Treating “the right patient with the right treatment at the right time” has been the mantra of the cancer community for more than a decade now. Yet most of the research highlighted at cancer conferences still speaks to the old agenda.
Typically, the data from the clinical trials show a wide range of responses – some patients barely responding, others deriving a clear benefit. But the presentations are still about the apocryphal “average” patient – if doctors want to give these therapies to “the right patients” they’ll still have to give them to the wrong patients as well.
So this is why, when I spotted a session that focused on “the solution to individualised treatment”, I thought it sounded important.
The presenters offered an alternative approach to personalising therapies that uses the ability of increasingly sophisticated imaging techniques to give a whole-body picture not just of the extent of disease but of many aspects of its biological behaviour.

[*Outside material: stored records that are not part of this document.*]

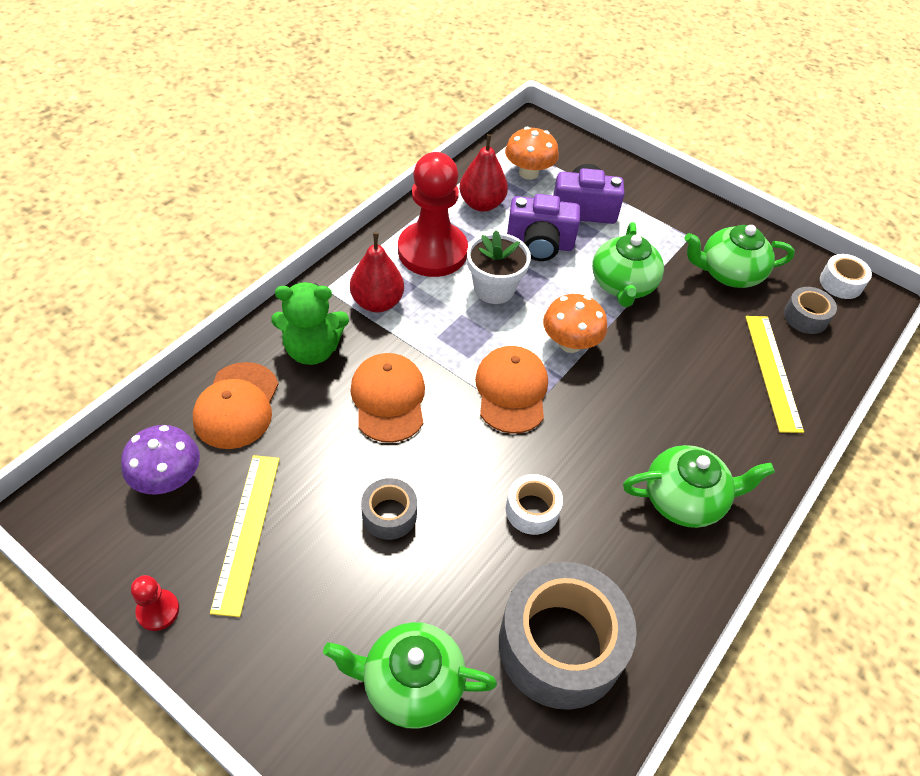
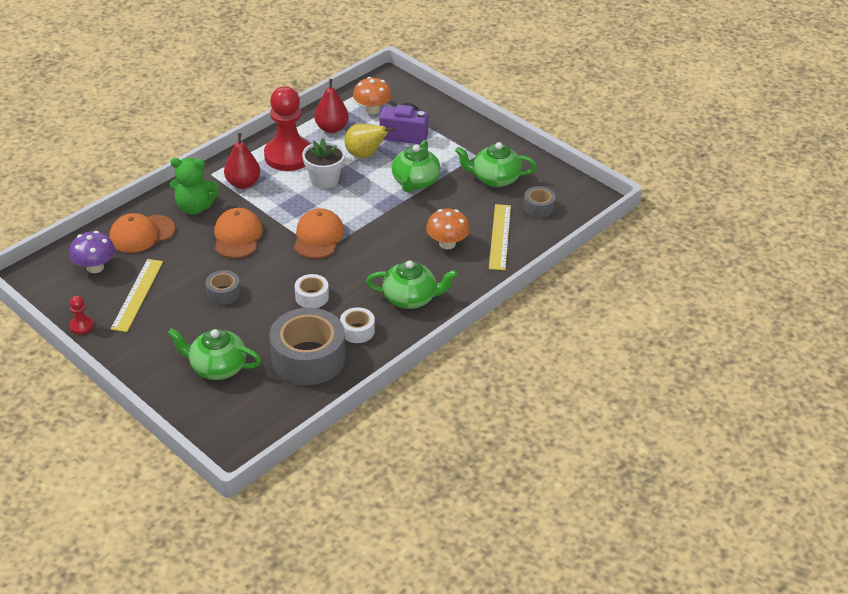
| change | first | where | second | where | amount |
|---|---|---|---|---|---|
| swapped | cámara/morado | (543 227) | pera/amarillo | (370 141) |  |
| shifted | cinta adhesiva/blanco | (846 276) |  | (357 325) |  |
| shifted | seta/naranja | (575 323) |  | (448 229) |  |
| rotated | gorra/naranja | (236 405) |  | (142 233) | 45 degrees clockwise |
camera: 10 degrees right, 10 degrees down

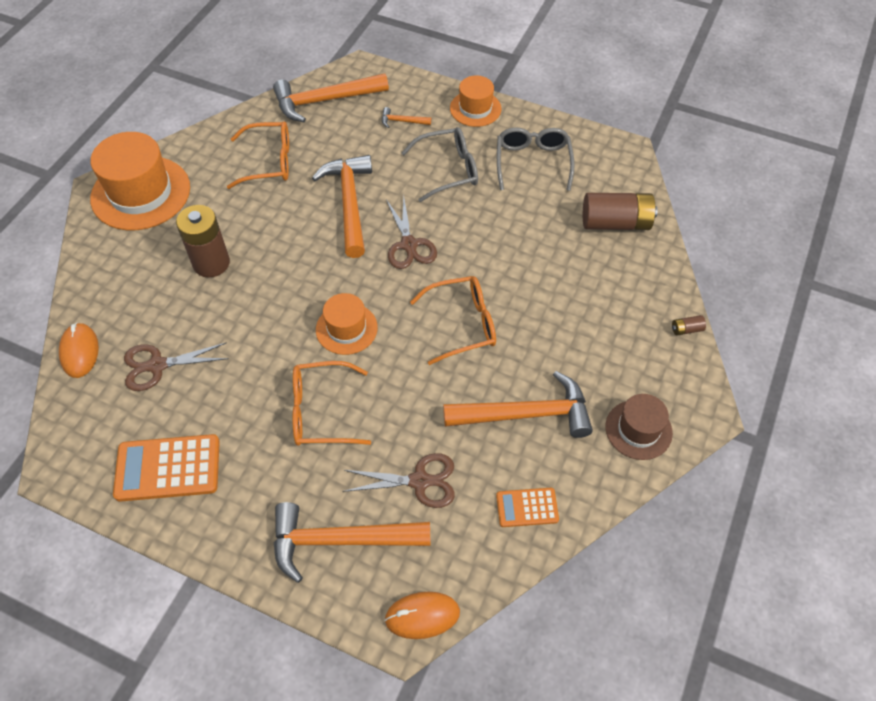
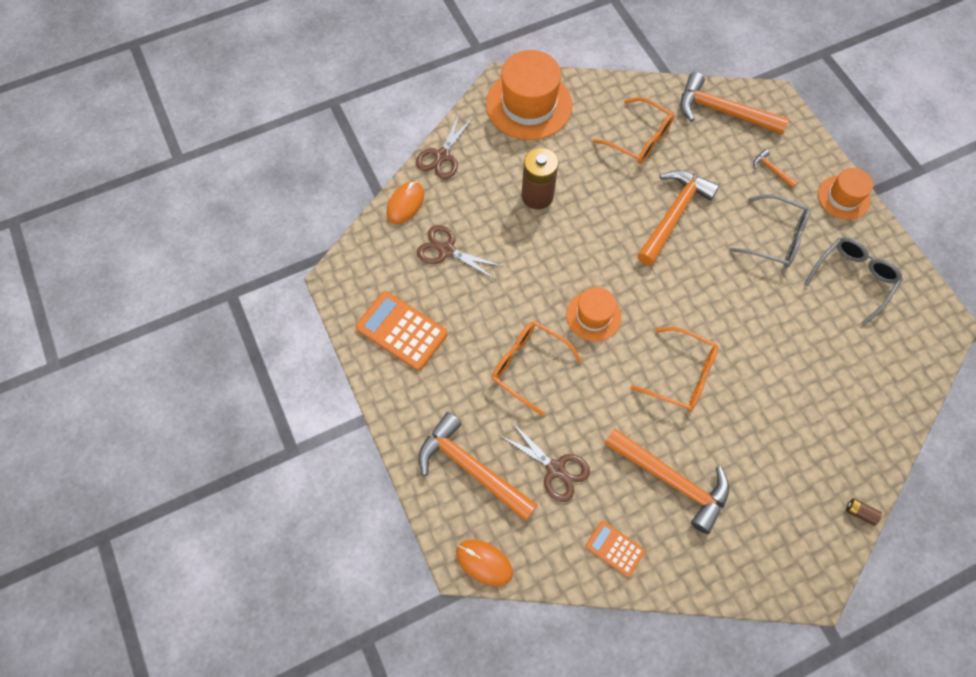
| change | first | where | second | where | amount |
|---|---|---|---|---|---|
| gone | pila/marrón | (620 211) |  |  |  |
| shifted | tijeras/marrón | (411 232) |  | (445 145) |  |
| gone | sombrero/marrón | (639 427) |  |  |  |
camera: 40 degrees right, 10 degrees up

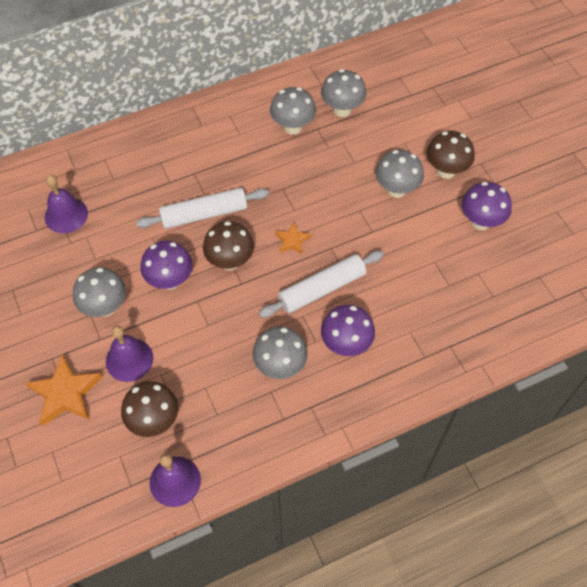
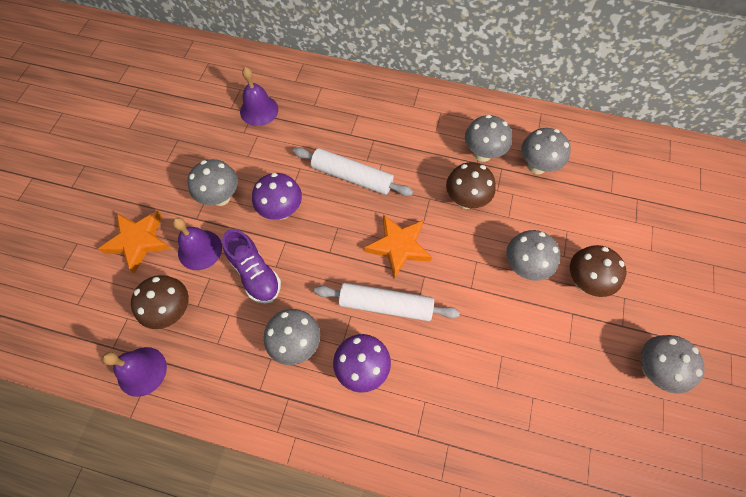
| change | first | where | second | where | amount |
|---|---|---|---|---|---|
| gone | seta/morado | (487 206) |  |  |  |
| shifted | seta/marrón | (228 245) |  | (471 185) |  |
| scaled | estrella/naranja | (293 238) |  | (398 246) | x1.84 |
| new |  |  | zapato/morado | (251 266) |  |
| new |  |  | seta/gris | (673 364) |  |
camera: 40 degrees right, 5 degrees up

Some of this is cutting edge science – apparently every one of Hanahan and Weinberg’s “hallmarks of cancer” can now be visualised by different types of imaging.
But what really caught my attention was a creative use of an old nuclear medicine technology to address the problem of overtreatment of patients with colorectal cancer.
Imaging can guide treatment
Around eight out of ten colorectal cancer patients recommended for adjuvant FOLFOX treatment do not benefit from this highly toxic regimen. In some cases this is because they have already been cured by surgery and the additional treatment is redundant ‒ identifying these patients remains a challenge. But in around four patients out of ten the disease comes back because FOLFOX doesn’t work for them.
The solution? Take advantage of the short period between diagnosis and surgery to treat the cancer with FOLFOX, and gauge its level of response by comparing FDG-PET images taken before and after. If FOLFOX has no impact before surgery, it’s unlikely to work as an adjuvant afterwards. That’s the theory, anyway, and it’s currently being tested by Alain Hendlisz and colleagues at the Jules Bordet Institute in Brussels.
If it works in practice, this could be a big deal that would make a significant difference to a sizeable patient group, and open up new approaches to achieving the goal of individualising treatment. It would also be a great example of how important progress so often comes from a creative interplay between different disciplines.
So I’m left wondering why so few people turned up to the session, even though its billing as a joint ASCO–ECCO symposium should have flagged up the importance of the topic.
Was I witnessing the silo mentality in action? Were all the other delegates so focused on their own speciality that they didn’t connect with possibilities coming from elsewhere?
If so, it shows how right the organisers of ECC2015 were to take “Reinforcing multidisciplinarity” as their theme for the conference, but it also shows how much work is need to achieve that goal.